11月20日に金融庁の金融審議会「市場構造専門グループ」の会合が開催され、株式市場の再編案が議論された。

当日の配布資料によれば、現在5つある市場(東証1部、東証2部、マザーズ、JASDAQスタンダード、JASDAQグロース)を以下の3つの市場に再編する案が示された。

  • プライム市場(仮称):主に東証1部から構成
  • スタンダード市場(仮称):主に東証2部とJASDAQスタンダードから構成
  • グロース市場(仮称):主にマザーズ、JASDAQグロースから構成

再編の背景として、以下の課題があげられている。

  • 各市場区分のコンセプトが曖昧であり、多くの投資者にとって利便性が低い。
  • 上場会社の持続的な企業価値向上の動機付けの点で期待される役割を十分に果たせていない。
  • 投資対象としての機能性と市場代表性を兼ね備えた指数が存在しない。

そもそも、お上が市場を区分したからといって、投資家がその区分通りに行動するわけではない。ましてや、審議会で提示された案だと、既存の1部上場企業は企業側が市場を選択できるようにするらしいので、市場区分としてほとんど意味がない。

JPXにはすでに多くの指数があり、「市場代表性を兼ね備えた指数が存在しない」という認識はおかしい(リアルタイム株価指数値一覧を参照)。指数がないのではなく、機関投資家のベンチマークが画一的で、十分に流動性のあるETFが限定的なことが問題なのではないか。

下手にお上が市場を区分しようとするから政治的駆け引きや忖度が生まれてしまう。
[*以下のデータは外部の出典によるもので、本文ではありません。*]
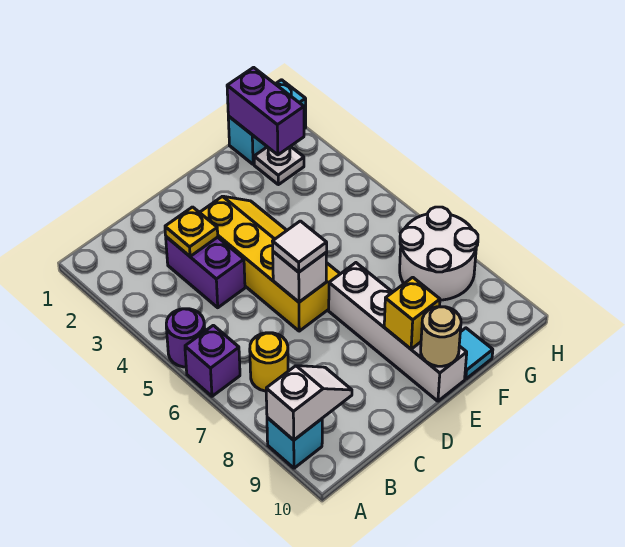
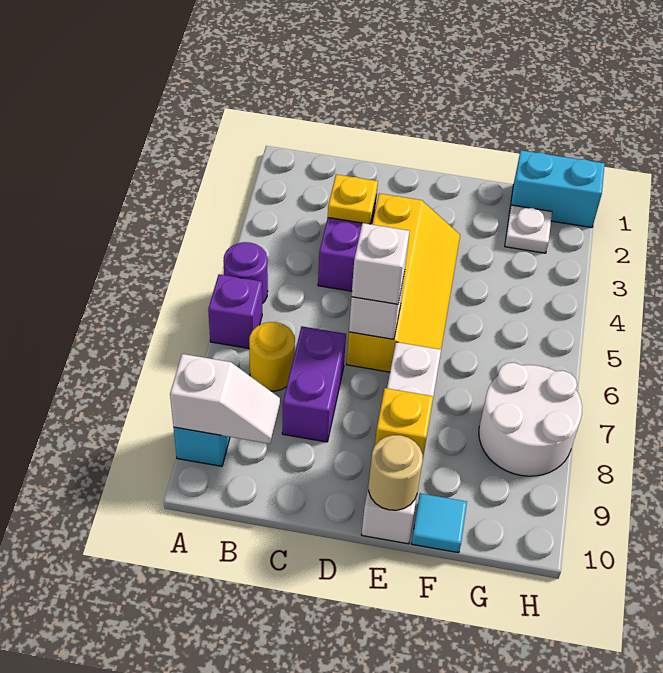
white tile D6 level 3 -> white brick D6 level 3
purple brick G1:G2 level 2 -> purple brick C7:C8 level 1

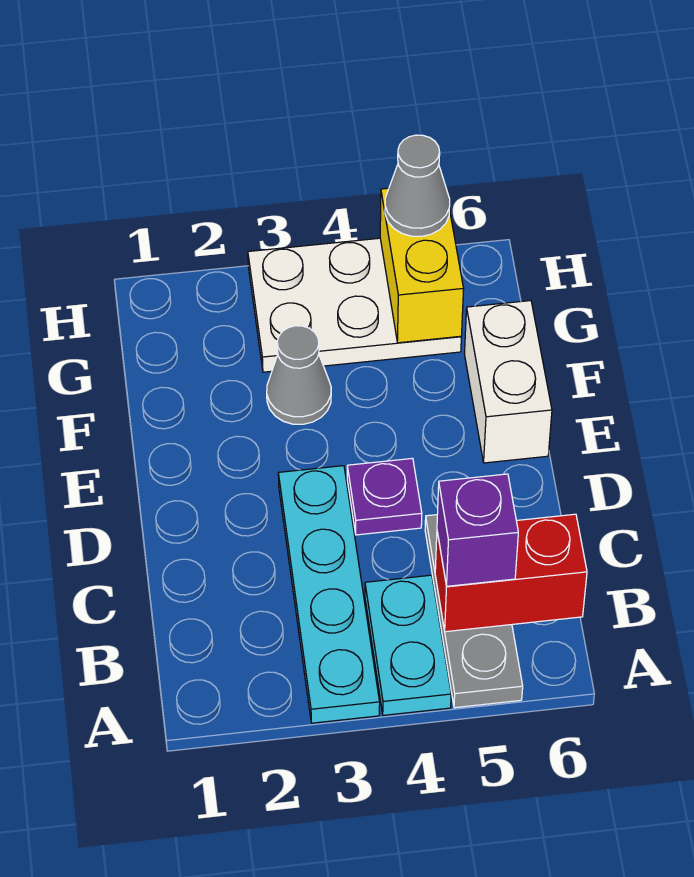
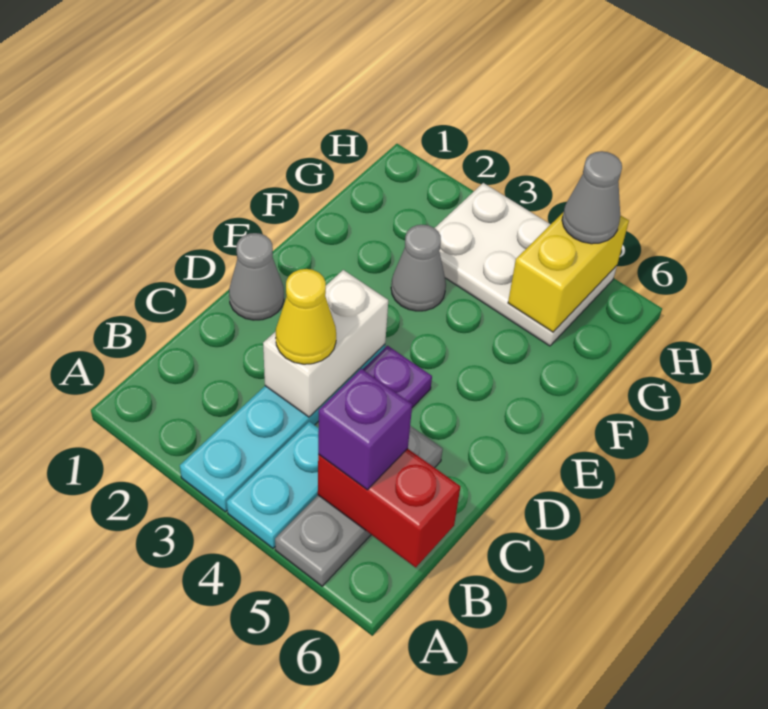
none -> yellow cone C3 level 3
none -> grey cone D1 level 1
white brick E6:F6 level 1 -> white brick C3:D3 level 2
目的別に適切な指数があり、それらの指数に連動した流動性の高いETFと投資信託があれば、市場はひとつで十分だ。

長期インデックス投資家としては、TOPIXよりも投資銘柄数を減らして、その分運用コストを抑えたTOPIX500とかTOPIX1000に連動する投資信託ができるのであれば、非常にありがたい。